Anyway: while I disagree with the outcome, I am totally Team Dana Reinhardt for owning her decision.

Here’s to the Undead Poll bringing back my personal, subjective, favorite!

About Elizabeth Burns

Looking for a place to talk about young adult books? Pull up a chair, have a cup of tea, and let's chat. I am a New Jersey librarian. My opinions do not reflect those of my employer, SLJ, YALSA, or anyone else. On Twitter I'm @LizB; my email is


  1. I am so with you with the broken heart!

    And it’s worse for me: I liked the story in COUNTDOWN, but the documentary material didn’t do it for me.

    And I’m such a fan of Eugenides, I’m currently listening to the audiobook of A CONSPIRACY OF KINGS, after having read the book twice.

    But like you say, I did enjoy Dana Reinhardt’s unabashed explanation of her decision. This definitely puts perspective on the fact that different people enjoy different books.

  2. I fully expect Conspiracy to be the Undead book. So much that I’m hardly sad for it even though it was one of my very favorite reads last year. (That said I went and voted for Tale Dark and Grimm, fully expecting everyone else to vote for Conspiracy, so hopefully everyone else wasn’t thinking the same as me).

    (Funny, Sondy, I loved the documentary parts of Countdown– and the general effect of how it all tied together– but the STORY didn’t do so much for me!)

  3. Sondy, I liked the mix of photos and quotes and story. I lent a copy to my mother, who loved it, and who passed it around to her friends — people who this would have been their childhood or teen years. They all loved it, plus — when they found it from her it was a children’s book — insisted, “no, it’s not.”

    rockinlibrarian, if Conspiracy loses by one vote, you’ll have to live with it!

  4. What really knocked me out of the story with the documentary material were the pages about Khruschev and JFK. They were formatted like maybe a child’s school report? But they were not explained. And the JFK one told about his assassination. I think the Khruschev one mentioned the outcome of the missile crisis. So they COULD not have been written during the time the story took place. There was no notation to indicate those parts were documentary material (written in the 60s) at all, so they must have been written by the author? But they really pulled me out of the story, since how can you be in suspense about the missile crisis when it’s just been mentioned that the country came through it?

    Still, I was reading it in the context of the Heavy Medal blog and whether it was a Newbery contender. So that’s probably why that bothered me so much. I was really looking at the craft and how it was carried out. I admit I did like the photos and quotes, and thought they added.

    As a book to just enjoy, I did like it — but I LOVED Conspiracy of Kings.

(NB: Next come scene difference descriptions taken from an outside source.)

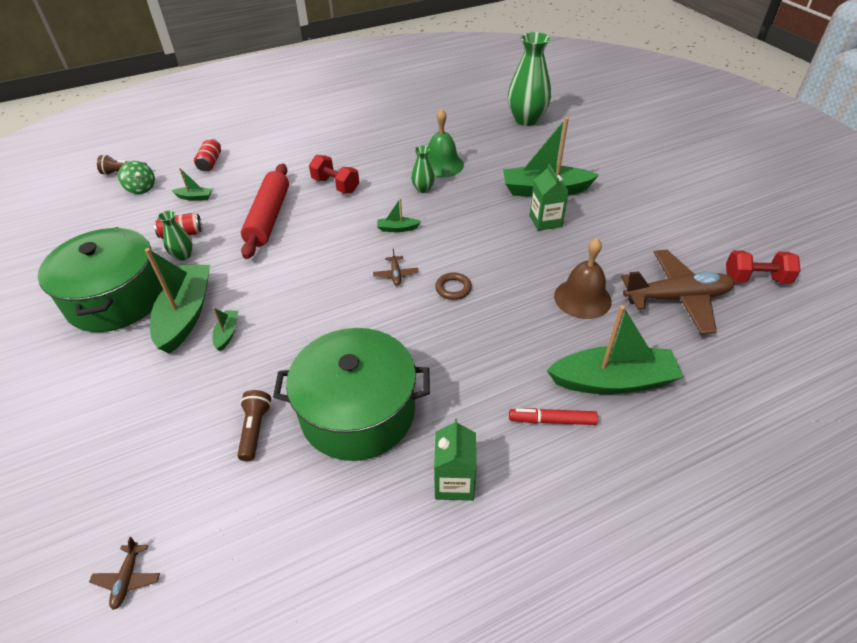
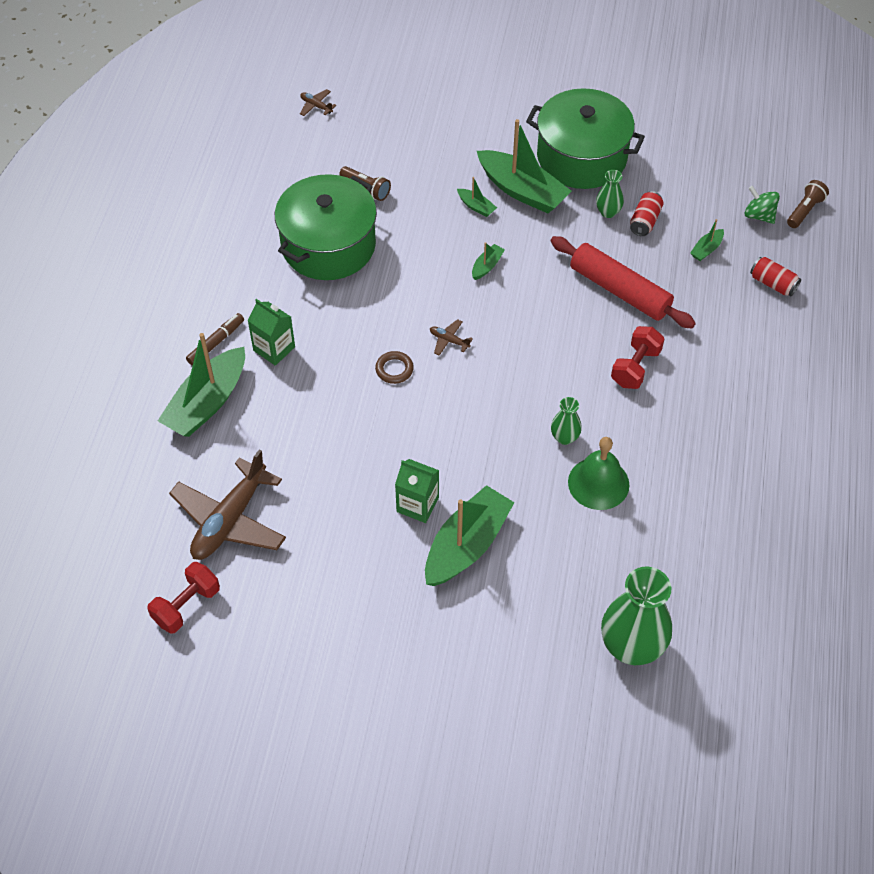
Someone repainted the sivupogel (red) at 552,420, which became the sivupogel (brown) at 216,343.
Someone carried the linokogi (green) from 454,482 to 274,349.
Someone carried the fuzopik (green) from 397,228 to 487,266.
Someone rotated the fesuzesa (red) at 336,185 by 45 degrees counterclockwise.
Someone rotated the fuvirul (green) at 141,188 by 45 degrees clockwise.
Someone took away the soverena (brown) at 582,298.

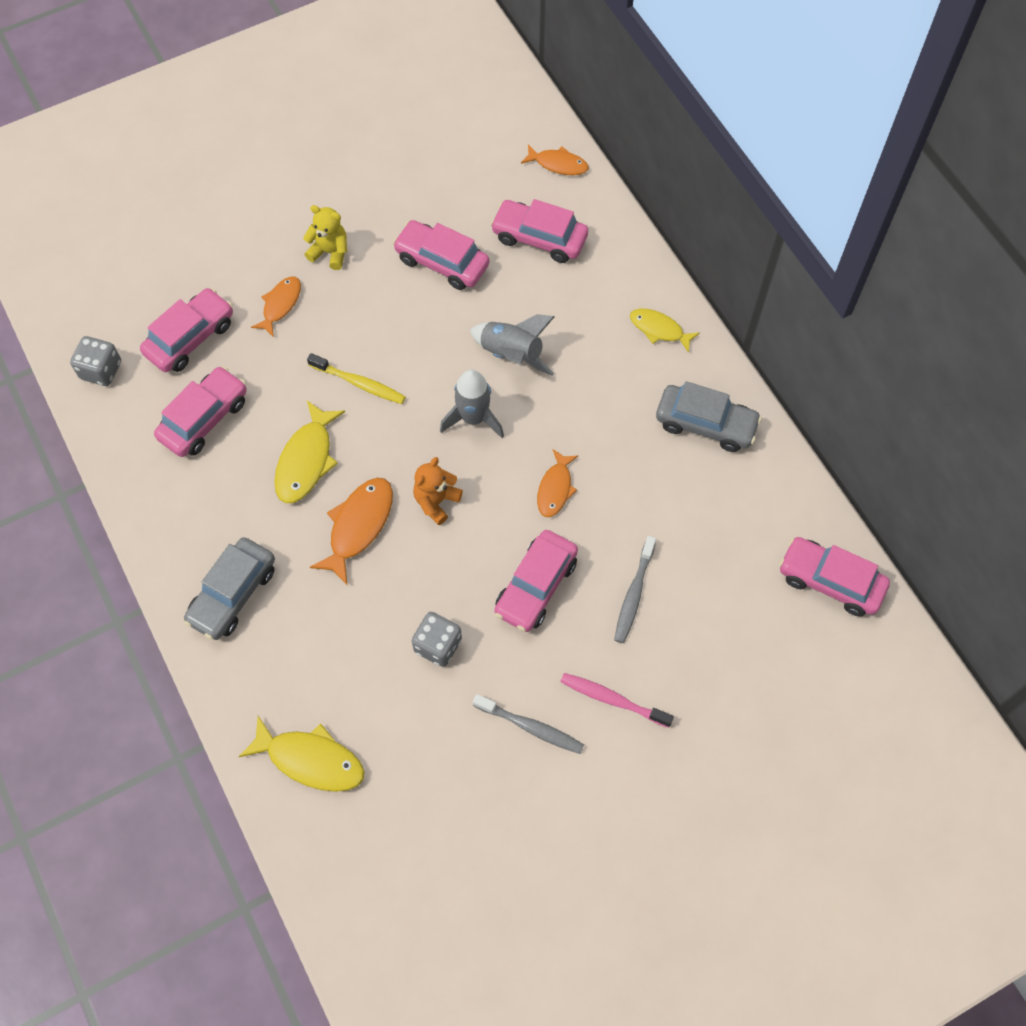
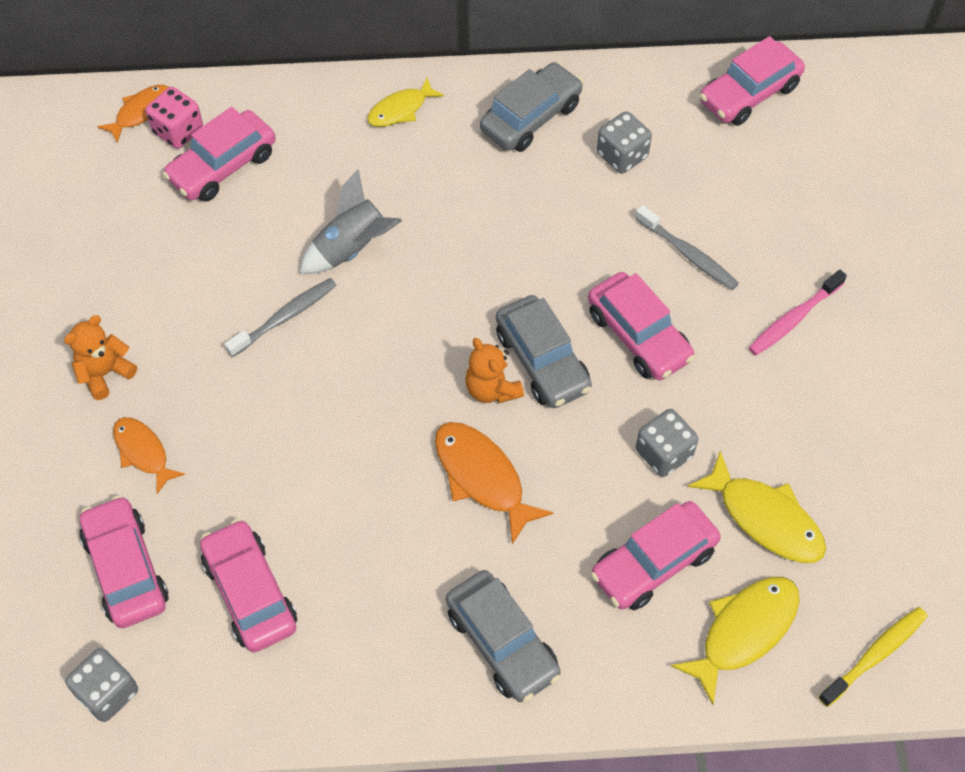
Someone repainted the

  5. Sondy, one thing that intrigued me about the documentary material is it went into a few things that occurred after the events in the book. I read it as not pretending that we were at that time, in that place just because that is when the book was set but knowing that the reader was in the present reading about the past. I wonder, would any reader have real cuban missile crisis suspense? At most, any reader would know that missiles were not fired, right? It’s close enough to our past that I’m not sure there is real suspense possible. And now you have my thinking about historical fiction and suspense. Sometimes, I read HF and tell myself “well that is 1000 years ago so they are all dead now anyway.” And sometimes I enjoy books about lesser known events because they can have that suspense.